QImaging has worked with University of Toronto researchers to create a minimally invasive custom imaging system.
University of Toronto scientists, consulting with QImaging engineers, have designed a compact, neuroimaging prototype for studying the effects of stroke recovery and epilepsy.
Due to its small size, the system is easily adaptable for use in a portable format for continuous monitoring of blood flow to the brain in non-anesthetised animals.
Published in Biomedical Optics Express, University of Toronto Assistant Professor Ofer Levi and colleagues demonstrated how they were able to simultaneously measure two modalities - blood oxygenation and flow speeds - in a single, compact system.
The system also allowed them to statistically distinguish between veins and arteries, something never before accomplished.

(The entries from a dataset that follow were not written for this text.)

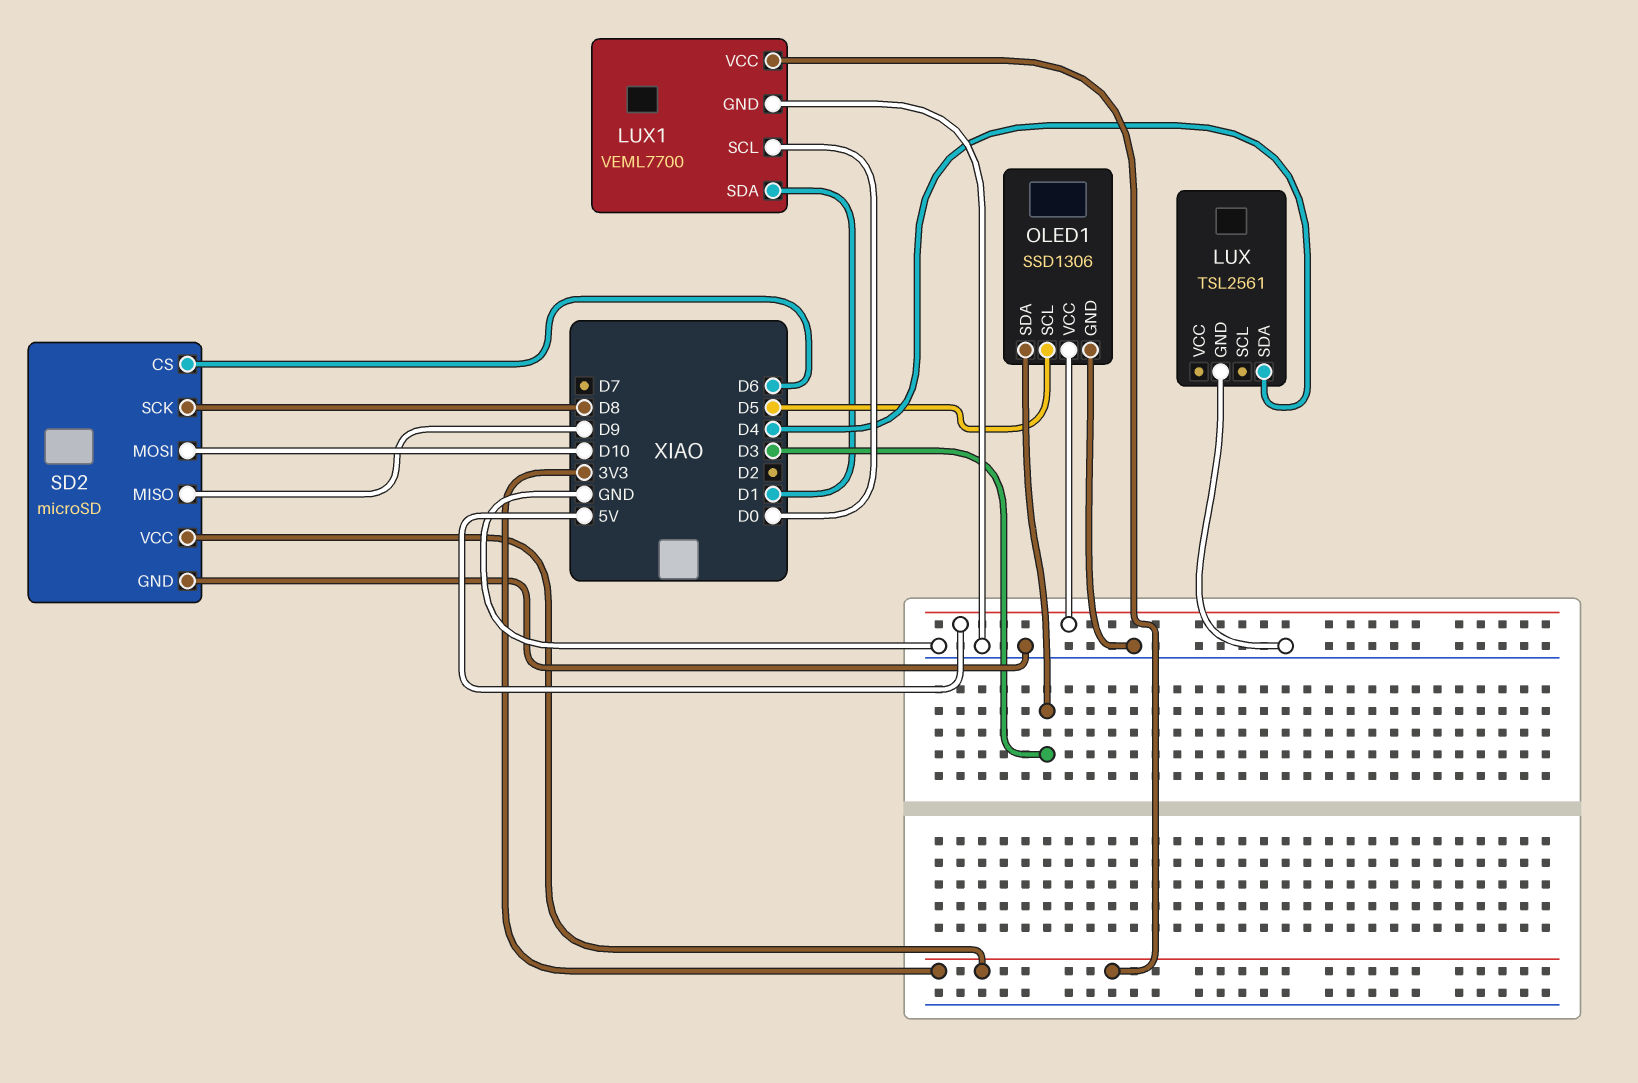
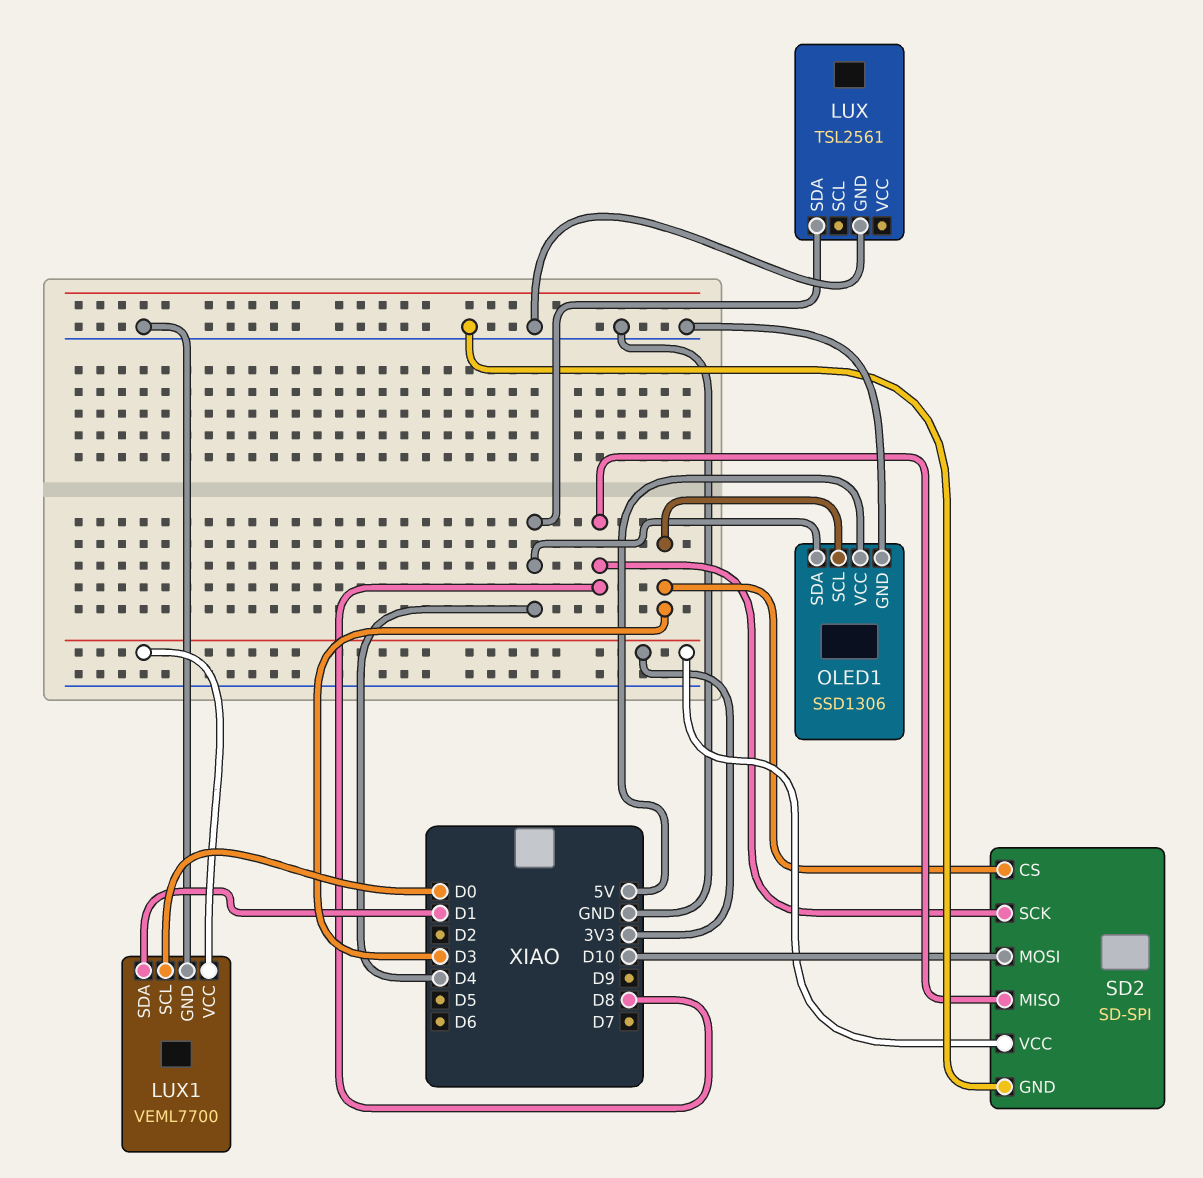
OLED1 pin SCL: D5 -> D3
OLED1 pin SDA: D3 -> D4
SD2: microSD -> SD-SPI
SD2 pin CS: D6 -> D3
SD2 pin MISO: D9 -> D8

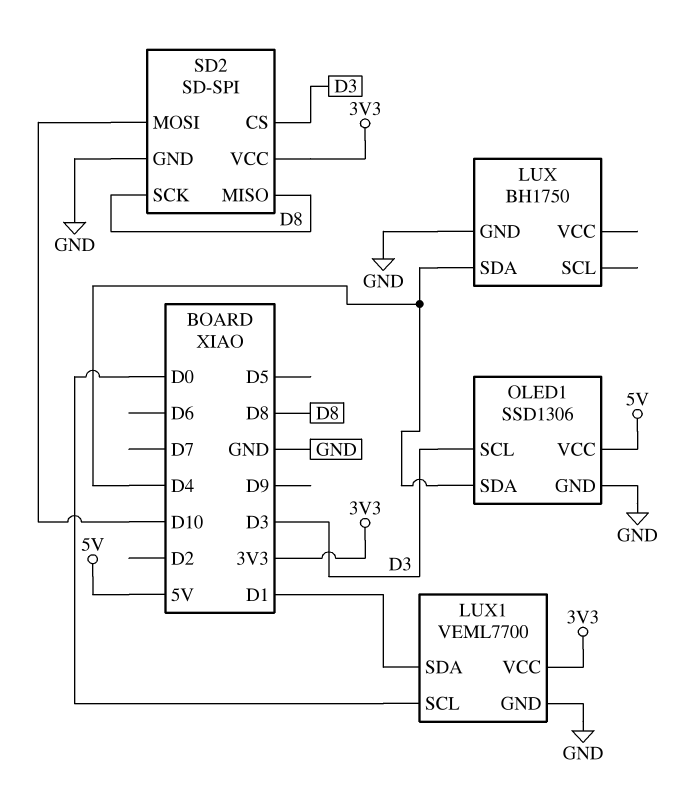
LUX: TSL2561 -> BH1750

Other scaled-down imaging solutions are limited to tracking a single modality or require the use of multiple complex systems.

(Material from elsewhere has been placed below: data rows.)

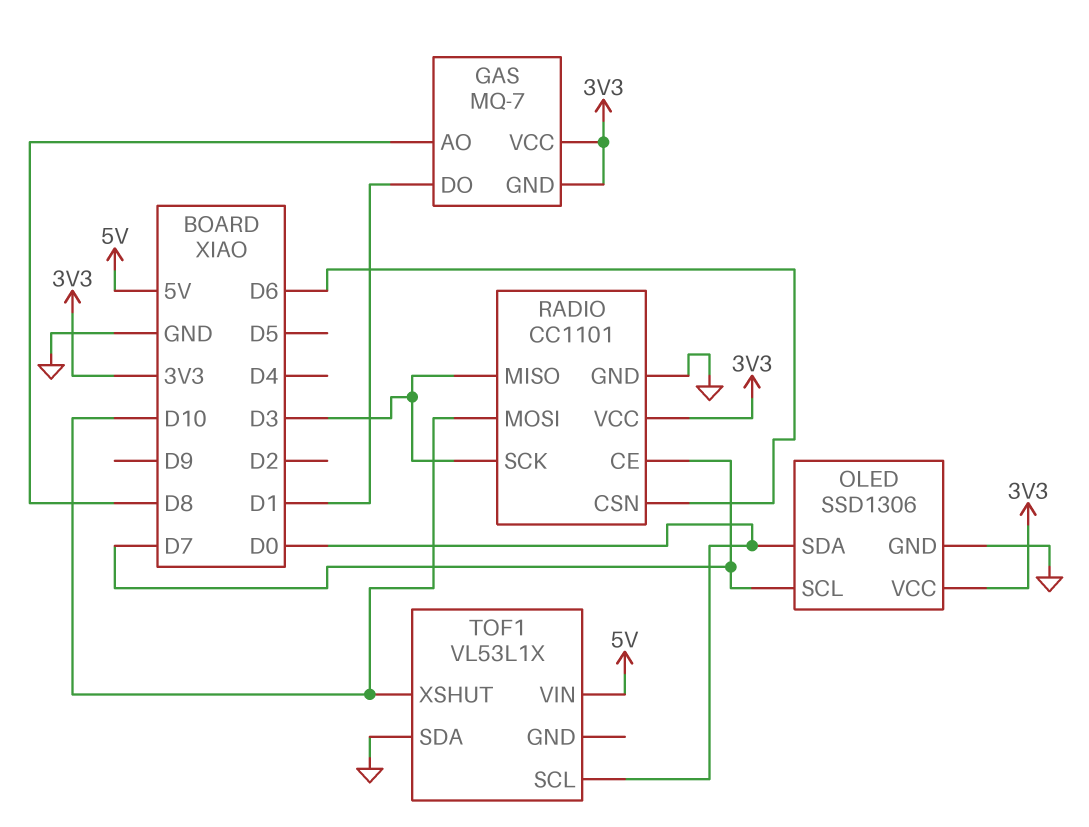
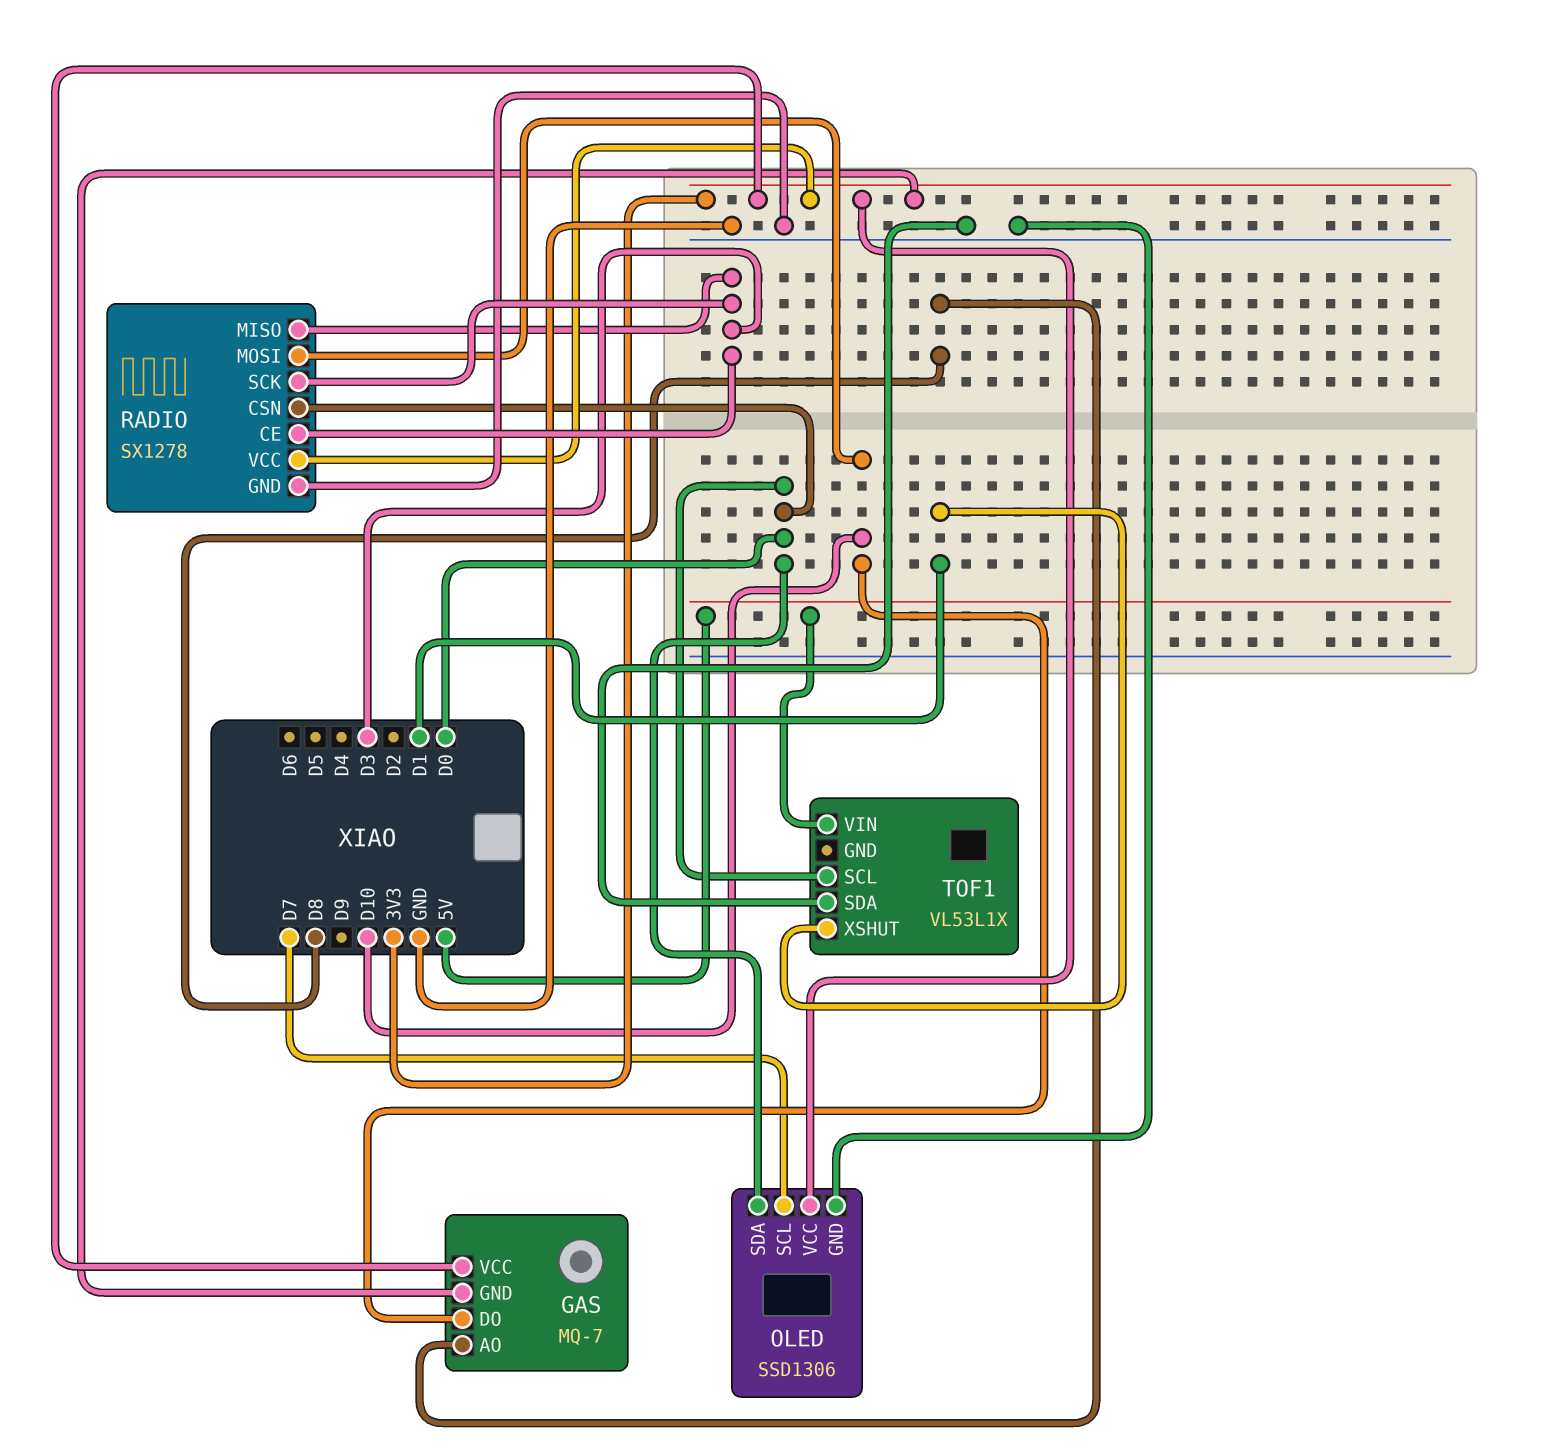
GAS pin DO: D1 -> D10
RADIO: CC1101 -> SX1278
RADIO pin CE: D7 -> D3
RADIO pin CSN: D6 -> D0
TOF1 pin XSHUT: D10 -> D1

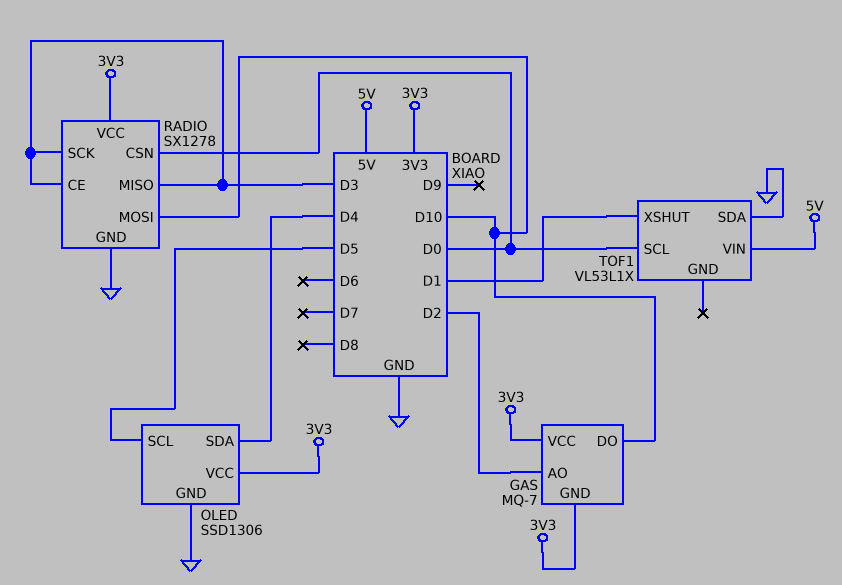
GAS pin AO: D8 -> D2
OLED pin SCL: D7 -> D5
OLED pin SDA: D0 -> D4

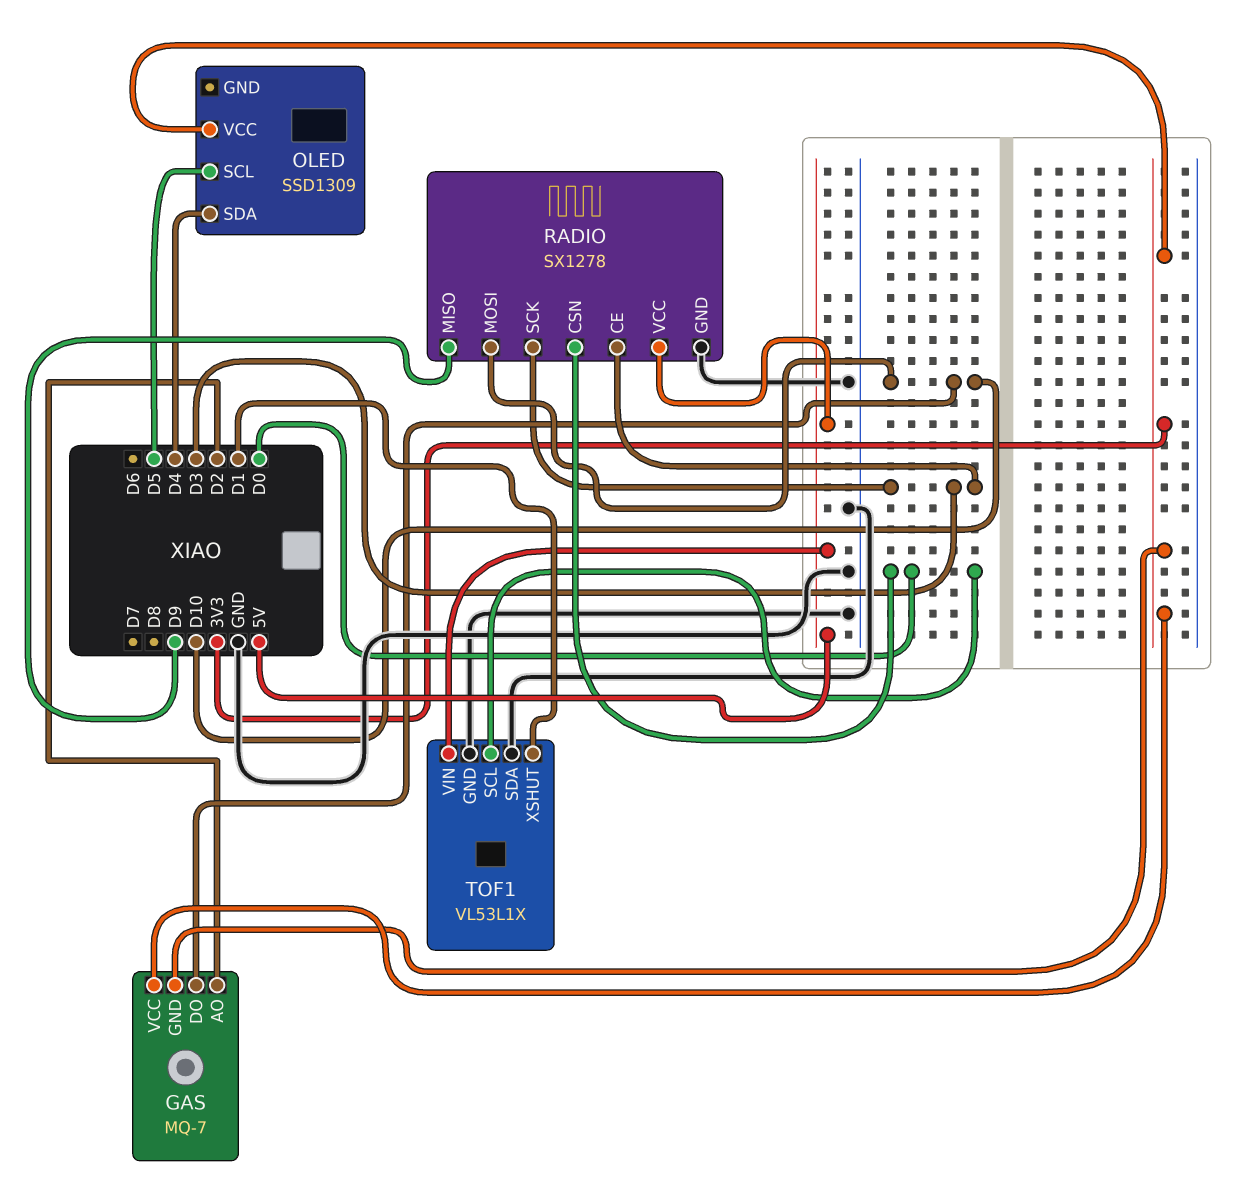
OLED: SSD1306 -> SSD1309
OLED pin GND: GND -> none
RADIO pin MISO: D3 -> D9
RADIO pin VCC: 3V3 -> 5V
TOF1 pin GND: none -> GND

“Our goal is to create a smaller, portable version of the system that will allow us to image fully conscious, active animals participating in normal behaviors,” said Levi.
“This will enable long-term chronic monitoring of epilepsy dynamics and recovery from stroke in pre-clinical animal studies”.
“Our other objective is to create an instrument that can be used for clinical use in patients.
Levi simultaneously quantified flow changes in blood vessels and measured dynamics in oxygenation to track neural activity in real time using QImaging’s Rolera EM-C2 EMCCD camera.
The camera’s low read noise allowed Levi to more rapidly detect low light signals with high-sensitivity, enabling him to take advantage of the camera’s extremely high frame rates.
“We were able to show dynamics of flow and oxygenation changes in response to induced ischemia in a wide field of view with speeds that at times exceeded 100 frames per second making it possible to calibrate the entire brain flow map,” said Levi.
Levi chose to work with QImaging’s engineers for their technical expertise and biomedical imaging knowledge.
Together, they plan to disseminate the system to other labs conducting similar research.